Girls learn about problem solving at camp

MERCEDES — Katelyn Elizondo, curiosity spread across her face, stirred the glitter and food coloring in the glue, turning it into a playful blue.

Beside her, 10-year-old Jenna Medrano stirred her own putty which took on a more bluish gray color. Both girls were learning about science yesterday at the GEMS (Girls in Engineering, Math and Science) Camp. The event was held at the Science Academy of South Texas for girls 8 to 10 years old.

“I like science projects because it makes science more fun,” said Katelyn, 10, a fifth grader from North Bridge Elementary School in Weslaco. She began talking excitedly about working with circuits and light and conductors, displaying a sharp analytical mind.

This was the first year the Science Academy has held the event, and 40 girls rotated between four stations. They made putty for bubbles, built circuitry, made puppies with 3D printers and built wooden bridges with popsicle sticks. The projects were related to a theme involving Tinkerbelle. The circuitry project was the creation of a doorbell.

Science Academy Principal Irma Castillo said the event was being held to address the lack of girls and women pursuing the STEM professions.

“We want to let them know they are problems solvers,” Castillo said.

Estella Pacheco taught the station about making putty.

“We are making silly putty,” Pacheco said. “You are going to be making a reusable bubble and you can bounce it off your wall.”

Karina Hinojosa, a senior, was one of many Science Academy ambassadors helping with the event. She was having fun working with the girls. They had now added starch to their putty and were kneading it in their hands. Several of them talked about how sticky and slimy it felt.

“Keep rolling it up in your hands until all the starch comes out,” Karina, 17, told the girls.

“Squeeze it, squeeze it,” Pacheco said.

The girls were literally experiencing a scientific process, feeling it, observing it, understanding it. Katelyn seemed to pour all her concentration and her zest for the sciences into the blue mixture as it took shape. Jenna seemed at once to light up with her inquisitiveness.

She’d most enjoyed learning about 3D printing.

“It’s going to be used in the future to help people, especially in space,” she said. “They can take the 3D up in space and use it to make parts for the space ship.”

As each wad of putty acquired the consistency necessary for the next step, the girls used narrow straws to blow them into bubbles. Some inflated quickly and then wilted, much to the grins and laughter of the children and the ambassadors.

The children now rotated to another room where Nelly Houston taught them about electrical circuits.

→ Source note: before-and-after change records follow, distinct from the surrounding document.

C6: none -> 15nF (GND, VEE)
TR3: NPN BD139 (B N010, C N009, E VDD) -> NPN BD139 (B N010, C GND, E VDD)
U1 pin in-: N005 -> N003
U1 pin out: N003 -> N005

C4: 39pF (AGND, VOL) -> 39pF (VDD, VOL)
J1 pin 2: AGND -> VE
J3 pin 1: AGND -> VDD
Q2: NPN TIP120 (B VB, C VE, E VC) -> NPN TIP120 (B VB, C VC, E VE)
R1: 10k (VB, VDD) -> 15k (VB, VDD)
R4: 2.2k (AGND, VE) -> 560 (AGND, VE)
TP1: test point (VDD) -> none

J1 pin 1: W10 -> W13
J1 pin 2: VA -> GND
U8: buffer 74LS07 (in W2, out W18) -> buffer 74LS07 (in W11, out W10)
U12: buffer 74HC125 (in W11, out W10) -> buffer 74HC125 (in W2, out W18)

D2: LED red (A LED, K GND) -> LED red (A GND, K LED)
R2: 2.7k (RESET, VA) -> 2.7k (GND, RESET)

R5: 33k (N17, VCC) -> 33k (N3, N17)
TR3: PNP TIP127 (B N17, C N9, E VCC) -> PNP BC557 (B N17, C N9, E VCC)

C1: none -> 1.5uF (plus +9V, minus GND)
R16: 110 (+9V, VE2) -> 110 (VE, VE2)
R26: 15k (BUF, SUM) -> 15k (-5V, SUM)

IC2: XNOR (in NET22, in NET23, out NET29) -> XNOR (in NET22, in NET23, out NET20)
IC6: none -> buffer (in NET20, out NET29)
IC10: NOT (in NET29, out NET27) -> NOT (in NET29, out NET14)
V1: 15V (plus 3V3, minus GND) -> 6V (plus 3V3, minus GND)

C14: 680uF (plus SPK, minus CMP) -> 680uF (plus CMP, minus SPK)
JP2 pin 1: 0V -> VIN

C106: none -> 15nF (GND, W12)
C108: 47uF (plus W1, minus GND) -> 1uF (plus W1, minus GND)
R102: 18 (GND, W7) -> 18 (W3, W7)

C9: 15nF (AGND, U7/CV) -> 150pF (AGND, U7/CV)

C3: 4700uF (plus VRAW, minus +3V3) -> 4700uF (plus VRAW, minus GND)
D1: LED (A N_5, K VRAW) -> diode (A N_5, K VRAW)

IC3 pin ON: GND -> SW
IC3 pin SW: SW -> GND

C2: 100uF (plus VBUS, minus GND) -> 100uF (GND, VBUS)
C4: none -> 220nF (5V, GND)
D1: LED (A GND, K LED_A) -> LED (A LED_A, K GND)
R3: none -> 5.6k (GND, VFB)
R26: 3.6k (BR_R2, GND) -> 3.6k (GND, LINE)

“You put the connectors and wires together,” said Haley Zuniga, a fifth grader at Airport Elementary School in Weslaco. She produced a plastic circuit board loaded with wires and batteries and resistors.

“You use the wires to connect to a battery,” she said, then going into greater detail about how it all worked.

She’d earlier delivered an inspiring declaration about the event’s effect on her.

“If you can dream something, you can actually make it happen,” she said.

It’s the dream of people in many places that the effort to encourage everyone to tap into their potential will result in more girls and women entering the STEM professions.

They represent another untapped resource, minds hungry for knowledge, for skills, for the opportunity to reach their potential and share their talent with the world.